Yooka-Laylee is one heck of a nostalgia play—and 12-year-old me couldn’t be happier.

Yooka-Laylee's Gamescom 2016 trailer.

COLOGNE, Germany—It's midnight and my friends and I, intent on staying up all night, have just downed our fifth Coca-Cola of the evening. Laid out in front of us, between a pile of unwashed sleeping bags and half-eaten chocolate bars, are four Nintendo 64 controllers and a copy of GoldenEye and Banjo-Kazooie. Brushing the sleep from my eyes, I pick up Banjo-Kazooie, slide it into the cartridge slot, and stare in awe at a blocky banjo-playing bear. Having never played on a Nintendo 64 before (I was very much s PC gamer), the bright and colourful Banjo-Kazooie was a revelation. And though it would sometimes get swapped out for sporadic bouts of Golden Gun mode, for the next 12 hours, Banjo-Kazooie was all that mattered.

The tiny booths in the back halls of Gamescom's Koelnmesse might not be as cosy as my living room floor, but there's no denying it: Yooka-Laylee is one heck of a nostalgia play, and 12-year-old me couldn't be happier.

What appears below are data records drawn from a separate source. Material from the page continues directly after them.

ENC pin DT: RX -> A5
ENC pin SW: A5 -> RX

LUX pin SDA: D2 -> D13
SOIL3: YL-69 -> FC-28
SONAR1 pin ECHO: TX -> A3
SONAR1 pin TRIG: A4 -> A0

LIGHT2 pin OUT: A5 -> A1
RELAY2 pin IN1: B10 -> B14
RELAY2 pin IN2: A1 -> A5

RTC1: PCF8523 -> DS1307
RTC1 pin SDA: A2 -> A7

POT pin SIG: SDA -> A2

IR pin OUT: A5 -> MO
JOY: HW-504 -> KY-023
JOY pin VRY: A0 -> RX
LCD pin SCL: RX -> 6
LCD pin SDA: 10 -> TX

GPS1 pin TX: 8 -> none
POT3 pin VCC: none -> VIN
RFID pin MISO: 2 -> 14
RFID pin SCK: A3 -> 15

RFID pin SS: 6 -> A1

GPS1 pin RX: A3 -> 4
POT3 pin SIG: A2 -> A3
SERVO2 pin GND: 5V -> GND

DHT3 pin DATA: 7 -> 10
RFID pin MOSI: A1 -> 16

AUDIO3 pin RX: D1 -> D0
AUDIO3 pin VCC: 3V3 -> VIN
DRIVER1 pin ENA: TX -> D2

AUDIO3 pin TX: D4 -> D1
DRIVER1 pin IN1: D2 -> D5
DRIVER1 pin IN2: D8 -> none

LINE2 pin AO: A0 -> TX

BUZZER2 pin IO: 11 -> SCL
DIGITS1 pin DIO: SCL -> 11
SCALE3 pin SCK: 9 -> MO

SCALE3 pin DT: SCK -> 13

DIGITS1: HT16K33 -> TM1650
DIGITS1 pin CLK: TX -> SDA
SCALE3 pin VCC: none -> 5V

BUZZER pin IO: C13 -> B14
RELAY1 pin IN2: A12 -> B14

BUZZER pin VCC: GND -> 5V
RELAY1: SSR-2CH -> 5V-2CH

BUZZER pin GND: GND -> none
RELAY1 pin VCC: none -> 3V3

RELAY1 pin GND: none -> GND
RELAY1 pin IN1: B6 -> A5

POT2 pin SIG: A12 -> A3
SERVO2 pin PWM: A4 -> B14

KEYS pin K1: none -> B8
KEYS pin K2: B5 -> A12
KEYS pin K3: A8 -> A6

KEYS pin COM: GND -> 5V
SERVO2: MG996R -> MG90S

Indeed, squint hard enough, and you might just mistake Yooka-Laylee for Banjo-Kazooie. Led by a team of ex-developers from Rare—creator of the Banjo-Kazooie series amongst others—Yooka-Laylee is an unashamed love letter to the colourful '90s platformer. The titular Yooka and Laylee, a lizard and a bat, can double-jump, float, roll, and swim much like their '90s counterparts. The levels they explore, while larger and more like the open worlds of modern games, are similar too, being made up of intricately designed platforms that shine a vibrant green where most games are content with being a dull brown.